Banks are further positioned to help companies leverage open banking by guiding how to get maximum benefits from fintech’s value-added services. For example, Victor stated, “…could be things like running a multi-bank liquidity sweeping structure and doing it in real-time during the course of the day rather than the end of the day where you are liquidity behind or after the fact.”

Building for agile innovation, will the “co-opetition” relationship between FinTechs and banks work?

The speakers were quick to highlight the importance of collaboration between Fintechs and banks, where banks may have been leery in the past. They dismissed Fintechs as “too small” Victor Penna stated, “…treasurers will continue to value strong transaction banking relationships, one for their financial strength, two for market knowledge, and three for the networks. You can reach into many countries and get business done. Fintechs will come into the market and develop very selective services which will be attractive to treasurers.”

Victor hit on the importance of banks learning to operate in a world of “co-opetition” or get left behind. “Collaboration is the way to go; if banks are smart, they will embrace that, package services that take the best of what the bank can deliver, versus agility and value-added services that a fintech can deliver. Banks will learn to develop fintech like services; you will see hybrid types of services emerge in the market.”

Parag Ekbote, as the technologist on the discussion, chimed in with his view that there was no option but to have a mix of, but the “larger problem of collaboration goes back to what the infrastructure is, that we are building this entire thing on…. Business models are changing like e-commerce….and businesses are running at the speed of commerce.  Yet, if you look at banking systems and infrastructure that still exists, to a large extent, they are still running in batch mode, still running end of day processing.”

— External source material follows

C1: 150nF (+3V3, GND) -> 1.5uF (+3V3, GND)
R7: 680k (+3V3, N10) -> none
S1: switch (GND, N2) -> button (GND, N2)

Why automated & intelligent treasury is the future

Outsourcing is always a hot button topic that surfaces consistently in the industry. However, it may or may not be the perfect solution depending on the size of the treasury and their comfort level with ceding control. Greg Hilbrich provided some insight and thinking points: “Whether outsourcing makes sense comes down to an inherent evaluation of the trade-off between economies of scale and conflicts of interest, outsourcers can do things more efficiently at a lower cost as they are specialists, but inside the function is ceding control to some extent, and that comes with risk.”

Victor Penna, however, changed up the direction of offering up automation as a superior alternative. According to him, “…there is a bigger opportunity to automate than outsource. Looking at the balance of work in a traditional treasury, it’s heavily weighted towards transaction processing, 70% to 80% of time and manpower in treasury is spent on that activity.”

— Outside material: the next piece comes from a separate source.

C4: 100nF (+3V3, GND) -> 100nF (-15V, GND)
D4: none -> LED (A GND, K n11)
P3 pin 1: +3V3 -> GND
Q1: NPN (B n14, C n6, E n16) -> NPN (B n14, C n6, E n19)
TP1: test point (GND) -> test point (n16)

“If you can automate a lot of that, there is technology out there that allows you to do it, Ex: RPA automation heavily deployed in a number of leading treasuries. This eliminates the workload and frees up treasurers to focus on strategic initiatives - which is the part you don’t want to outsource.”

Victor pointed out that strategic decision-making and risk management are considered the core of the treasury. However, technological capabilities were limited in the past, and transactional processing had to be done manually. Currently, the bigger trend visible in the treasury is automation to decrease costs and free up resources for the value-added activity.